If it turns out that temperature does affect sales, you’ll be able to offer your stakeholders an insight such as the following: “When daily highs are above X degrees, average ice cream sales increase by Y amount. So the business should plan on increasing inventory during these times to maximize sales.”
Question 3: How do weekends and holidays affect sales?
Next, you click on the sales tab to view the data about dates of sale. The sales sheet has two columns and 366 rows of data. The column headers are date and sales. This data is most likely total daily sales in 2019, as sales are recorded for each date in 2019.
You can use this data to determine whether a specific date falls on a weekend or holiday and add a column to your sheet that reflects this information. Then, you can find out whether sales on the weekends and holidays are greater than sales on other days. This will be useful to know for inventory planning and marketing purposes.
Question 4: How does profitability differ for new customers versus returning customers?
Your dataset does not contain sales data related to new customers. Without this data, you won’t be able to answer your final question. However, it may be the case that the company collects customer data and stores it in a different data table.
If so, your next step would be to find out how to access the company’s customer data. You can then join the revenue sales data to the customer data table to categorize each sale as from a new or returning customer and analyze the difference in profitability between the two sets of customers. This information will help your stakeholders develop marketing campaigns for specific types of customers to increase brand loyalty and overall profitability.
Conclusion
When working on analytics projects, you won’t always have all the necessary or relevant data at your disposal.

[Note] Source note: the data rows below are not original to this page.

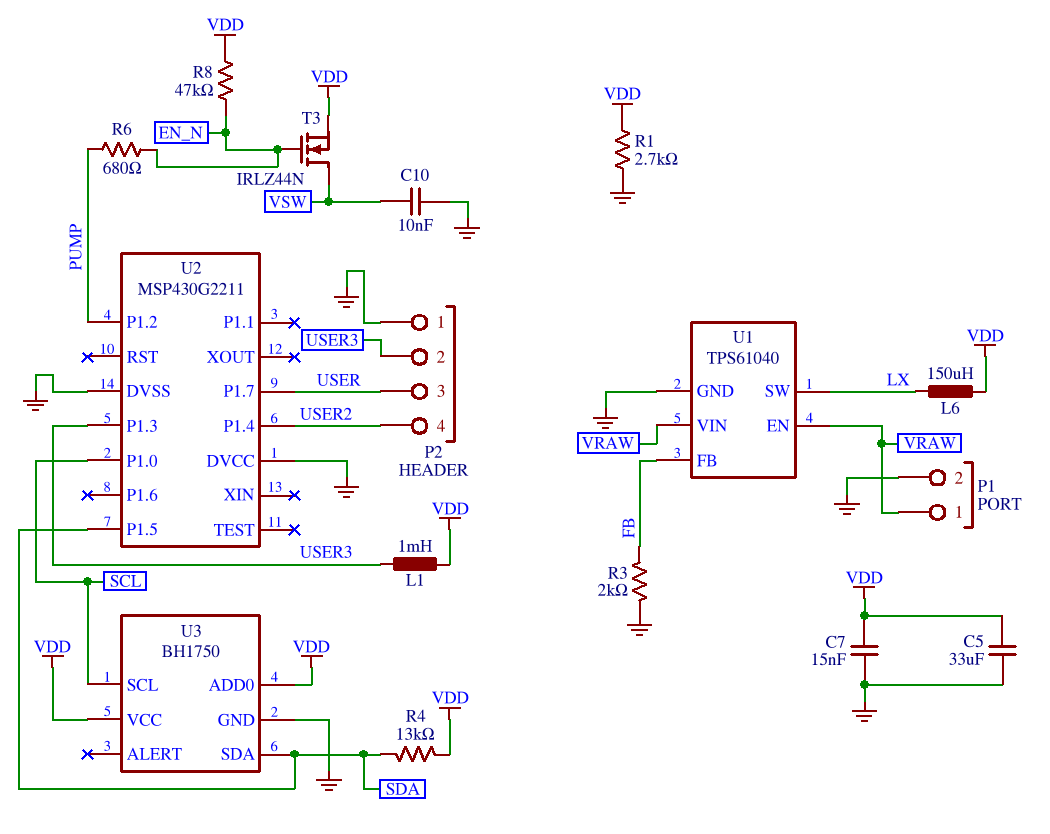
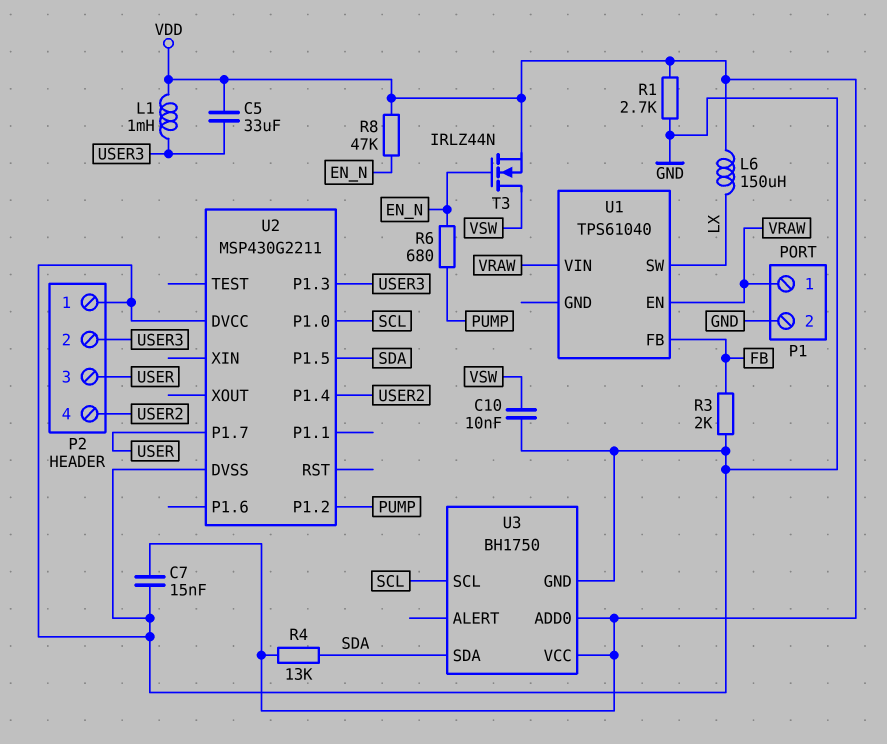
C5: 33uF (GND, VDD) -> 33uF (USER3, VDD)
U1 pin GND: GND -> none

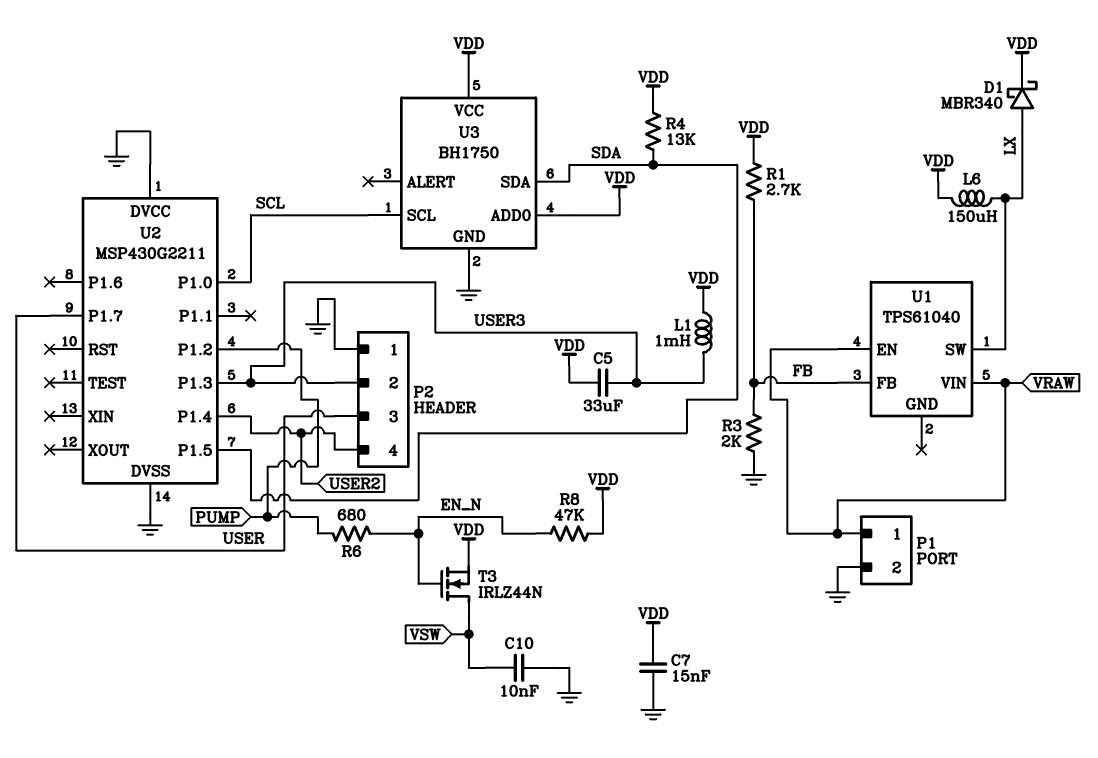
D1: none -> schottky MBR340 (A LX, K VDD)
R1: 2.7k (GND, VDD) -> 2.7k (FB, VDD)

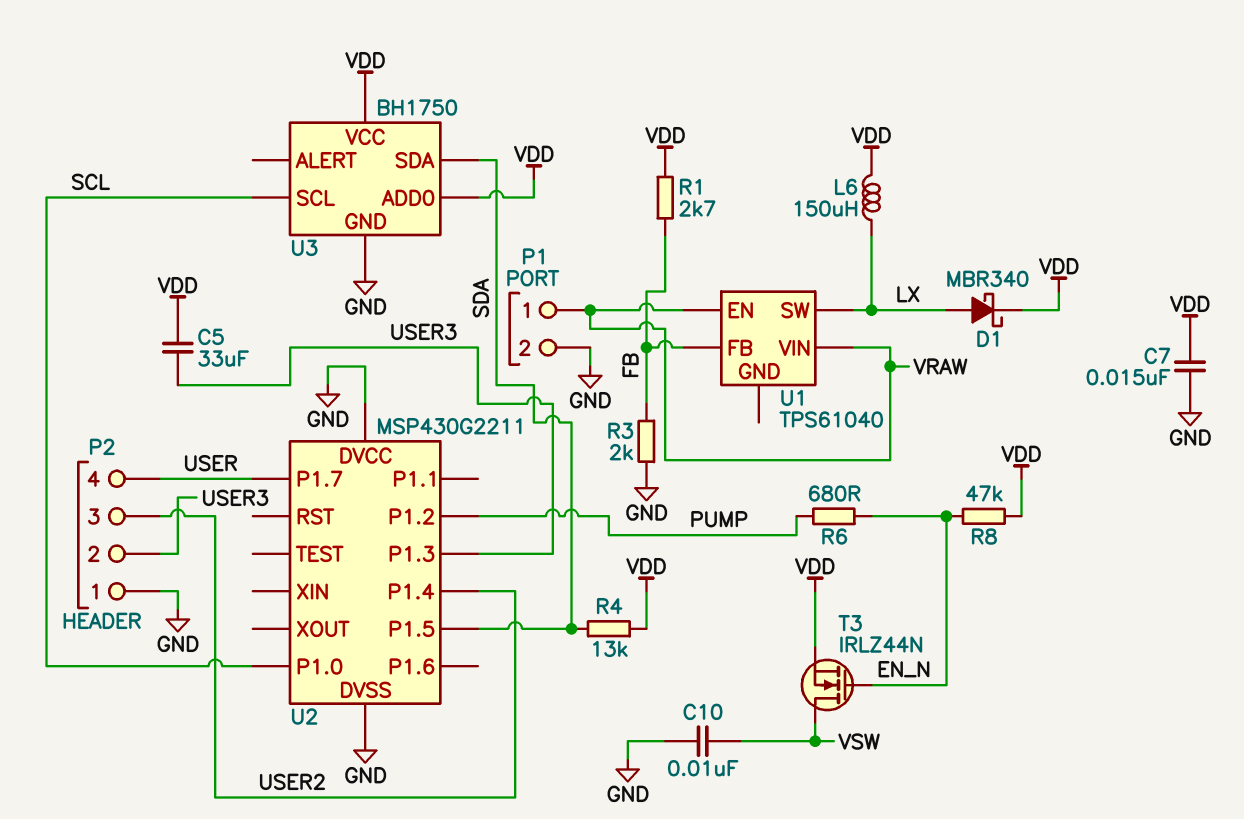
L1: 1mH (USER3, VDD) -> none
P2 pin 3: USER -> USER2
P2 pin 4: USER2 -> USER

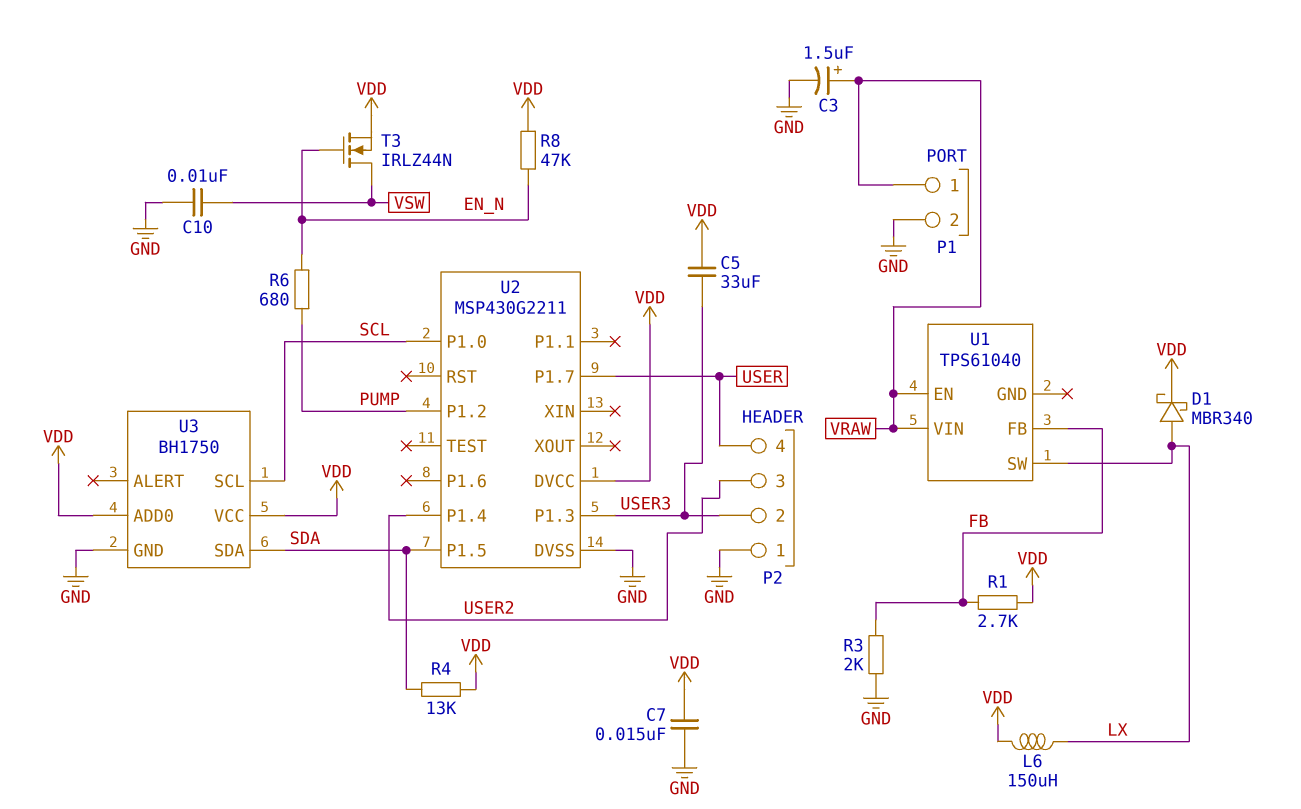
C3: none -> 1.5uF (plus VRAW, minus GND)
U2 pin DVCC: GND -> VDD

In many of these cases, you can turn to other data sources to fill in the gaps.
Despite the limitations of your dataset, it’s still possible to offer your stakeholders some valuable insights. For next steps, your best plan of action will be to take the initiative to ask questions, identify other relevant datasets, or do some research on your own. No matter what data you’re working with, carefully inspecting your data makes a big impact on the overall quality of your analysis.
Test your knowledge on working with databases
Question 1
Fill in the blank: A _____ is an identifier that references a database column in which each value is unique.
A. primary key
B. relation
C. field
D. foreign key
The correct answer is A. primary key. Explain: A primary key is an identifier that references a column in which each value is unique. A foreign key is a field within a table that’s a primary key in the original table.
Question 2
Fill in the blank: A relational database contains a series of _____ that can be connected to form relationships.
A. cells
B. tables
C. fields
D. spreadsheets
The correct answer is B. tables. Explain: A relational database contains a series of tables that can be connected to form relationships.
Question 3
A key benefit of working with normalized databases is that they help lower data redundancy. Which of the following is an example of redundancy?
A. Team members in different office locations working with the same data
B. A database containing two foreign keys
C. A database that forms two or more relationships
D. The same piece of data being stored in two different places
The correct answer is D. The same piece of data being stored in two different places. Explain: The same piece of data being stored in two different places is an example of redundancy.